Whole Cell Patch in 250µm Coronal Sections containing Medial Prefrontal Cortex

Abstract

(from https://doi.org/10.3389/fimmu.2020.587825)

Widow spiders are among the few spider species worldwide that can cause serious envenoming in humans. The clinical syndrome resulting from Latrodectus spp. envenoming is called latrodectism and characterized by pain (local or regional) associated with diaphoresis and nonspecific systemic effects. The syndrome is caused by α-latrotoxin, a ~130 kDa neurotoxin that induces massive neurotransmitter release. Due to this function, α-latrotoxin has played a fundamental role as a tool in the study of neuroexocytosis. Nevertheless, some questions concerning its mode of action remain unresolved today. The diagnosis of latrodectism is purely clinical, combined with the patient’s history of spider bite, as no analytical assays exist to detect widow spider venom. By utilizing antibody phage display technology, we here report the discovery of the first recombinant human monoclonal immunoglobulin G antibody (TPL0020_02_G9) that binds α-latrotoxin from the Mediterranean black widow spider (Latrodectus tredecimguttatus) and show neutralization efficacy ex vivo.
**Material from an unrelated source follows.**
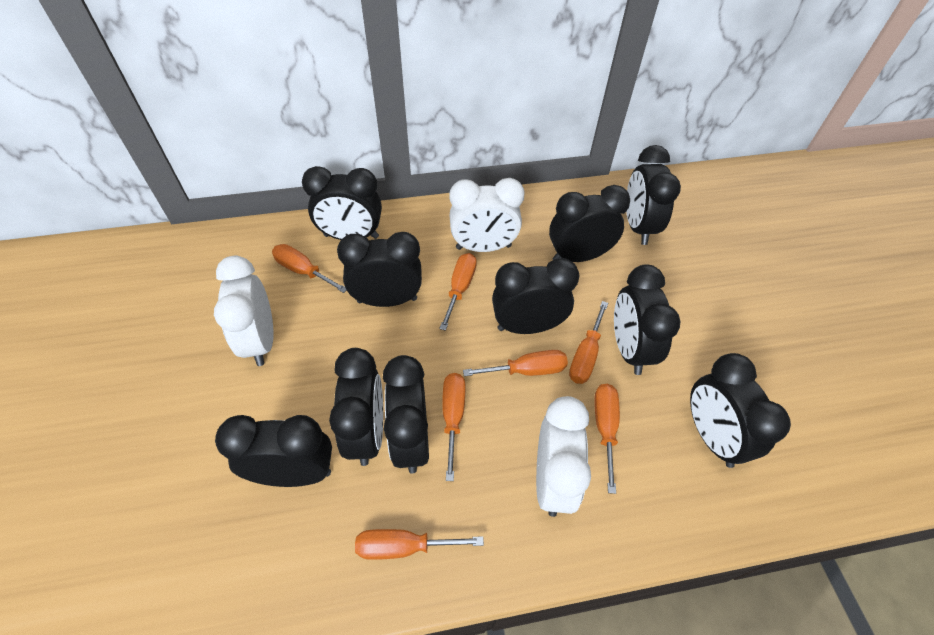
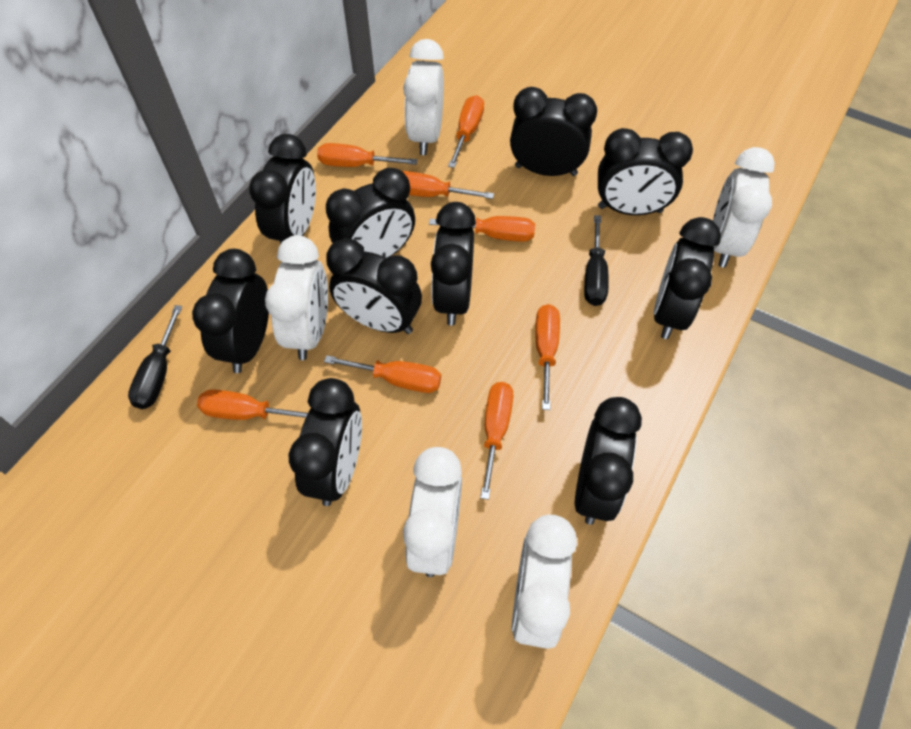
black screwdriver: 0 -> 2
orange screwdriver: 7 -> 8
white clock: 3 -> 5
Such antibody can be used as an affinity reagent for research and diagnostic purposes, providing researchers with a novel tool for more sophisticated experimentation and analysis. Moreover, it may also find therapeutic application in future.

Methods: Wistar rats (16–18 days old, males and females) were used in this study. All experiments were performed in accordance with the European Directive 2010/63/EU and were approved by the Local Bioethics Committee of the Sechenov Institute of Evolutionary Physiology and Biochemistry, Russian Academy of Sciences.

Rat brain was removed and chilled to 2–4 °C in a solution containing: 125 mM NaCl, 25 mM NaHCO3, 2.5 mM KCl, 0.1 mM CaCl2, 1.25 mM NaH2PO4, 3 mM MgCl2, and 10 mM D-glucose (pH 7.4). Coronal slices (250 µm thick), comprising the medial prefrontal cortex (mPFC), were made using a vibrotome (7000smz-2, Campden Instruments) and incubated in ACSF containing: 125 mM NaCl, 25 mM NaHCO3, 2.5 mM KCl, 2 mM CaCl2, 1.25 mM NaH2PO4, 1 mM MgCl2, and 10 mM D-glucose (pH 7.4; T = 22–24 °C, 305–308 mOsm/L). All solutions were aerated with carbogen (95% O2 + 5% CO2).